When we arrived at the station on the 6th, although it was obviously sad that people are in this situation, the situation looked like it had improved massively. There were stalls of volunteers handing out donated clothes, shoes and other necessities which was nice and I even noticed that someone had graffitied “thank u people of Hungary” on a wall which made me smile. I really hope all these people do find a better, safer life after all the troubles they’re going through!
It’s been a bit of a weird vibe because the last time we had our passports checked was when we flew from London to Paris and now, crossing each border, we’re having our passports thoroughly checked by each countries police at the border. We’ve also seen them looking underneath the train to see if anyone is hiding. Despite all this, we’ve felt really safe which is good!
Our journey to Zagreb was a bit of a mare though. We went out for a nice breakfast in the morning (although I still felt very ill) and we picked up a small lunch on the way to the station. A few hours into our 6 hour journey, the train conductor comes along and says that we all have to get off the train at the next station and then get a 6 minute bus to the next station to then carry on on a train. We then got off onto train tracks (and I hurt my knee a bit when I jumped off the step) and onto one of three busses. It was pretty full so we all sat separately but I had a good chat with a guy from Australia about our travels around Europe. The journey was definitely not 6 minutes long and I tried my best not to breathe on my new friend and give him my illness but eventually we got to the station and got on the train. Whilst walking down the corridor on the train, I bumped into my friend Sarah again!

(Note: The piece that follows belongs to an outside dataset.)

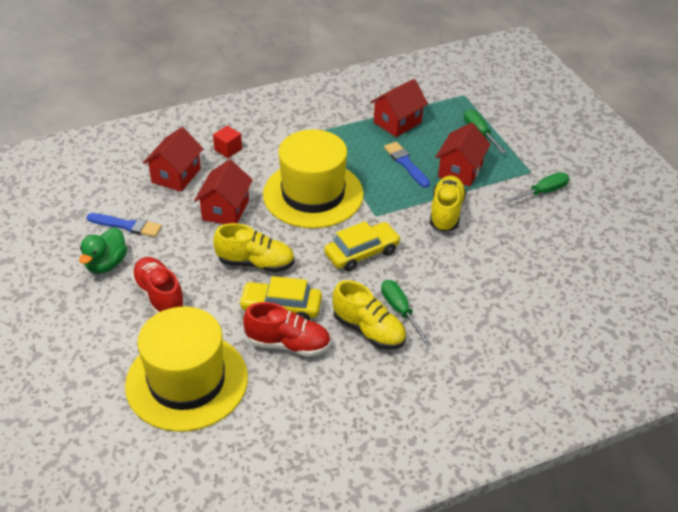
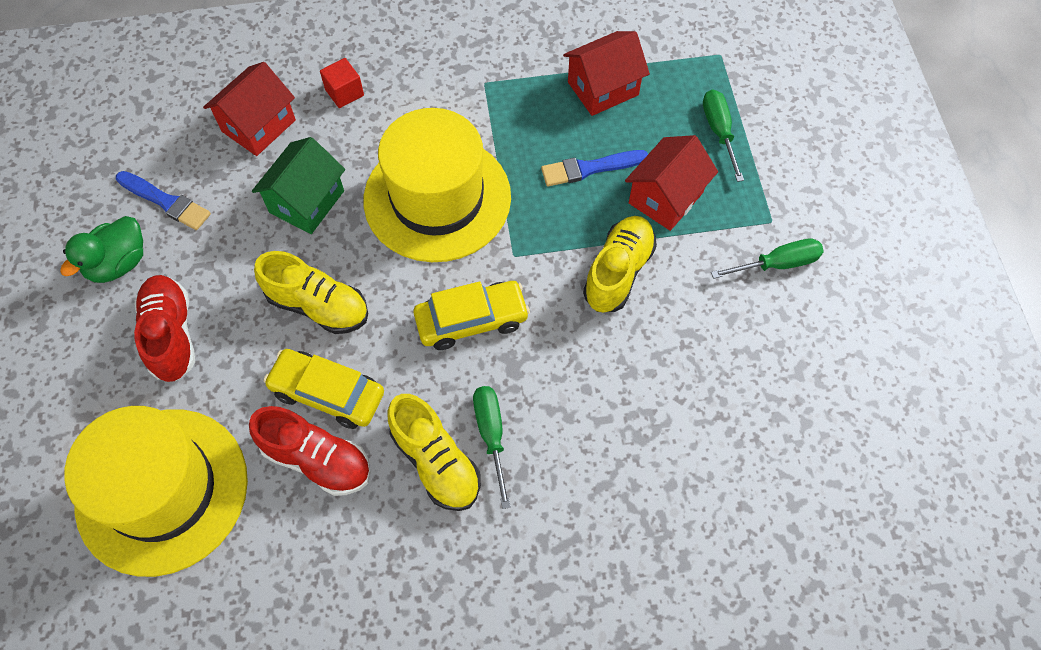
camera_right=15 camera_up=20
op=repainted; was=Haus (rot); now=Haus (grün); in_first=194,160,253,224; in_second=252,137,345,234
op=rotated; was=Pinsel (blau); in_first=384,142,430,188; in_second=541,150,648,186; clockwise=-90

So me and my two friends sat with her and her friend which was nicer than sitting with complete strangers! Our train was very delayed and, unlike the first train, the second train didn’t have a restaurant or cafe on it so we were all starving! We only had to walk 300m to our hostel where, after some food we crashed for the night with a Finnish girl in our room too.
The train from Zagreb to Ljubljana was pretty smooth and we all managed to have a good rest as I was still ill and the other two had slept badly. We’d picked up lots of food beforehand and ate it on the train.
Our hostel in Ljubljana was very homely and clean which was comforting considering how tired we all were! We walked 15 minutes into the city centre and it’s beautiful! It all seems very new/clean but keeps the same, old style throughout the city. We went for dinner in a Mediterranean restaurant and I finally had the spaghetti bolognese that I’ve been craving since getting ill!
We all slept awfully again. There was a guy sharing our room who apparently walked in and out twice (but I didn’t notice) and there were trains every few minutes powering past the hostel. We still forced ourselves up fairly early, had some breakfast at the hostel and then went back into the city centre to do some more exploring. All we really did was climb a really steep hill up to the castle which, again, is old but looks very new/clean. The castle used to be used as a prison in WW1 for Italian POWs and that’s basically all I can tell you about it!
We then had the worst journey yet to Pula. We knew we had two train changes but just after we crossed the border we were put on a bus then a train then a bus then a train…. Then we couldn’t find. A taxi and a woman said they’re horribly expensive and told us to get a bit that we couldn’t find but eventually we got here and it’s lovely.
This probably seems like quite an uninformative, moany blog but it really has been a rotten few days having to make all these changes when we were meant to be relaxing on a beach and having to do it all ill too is horrible!!
I’m sure my next blog post will be a lot cheerier as its my birthday!!!!!!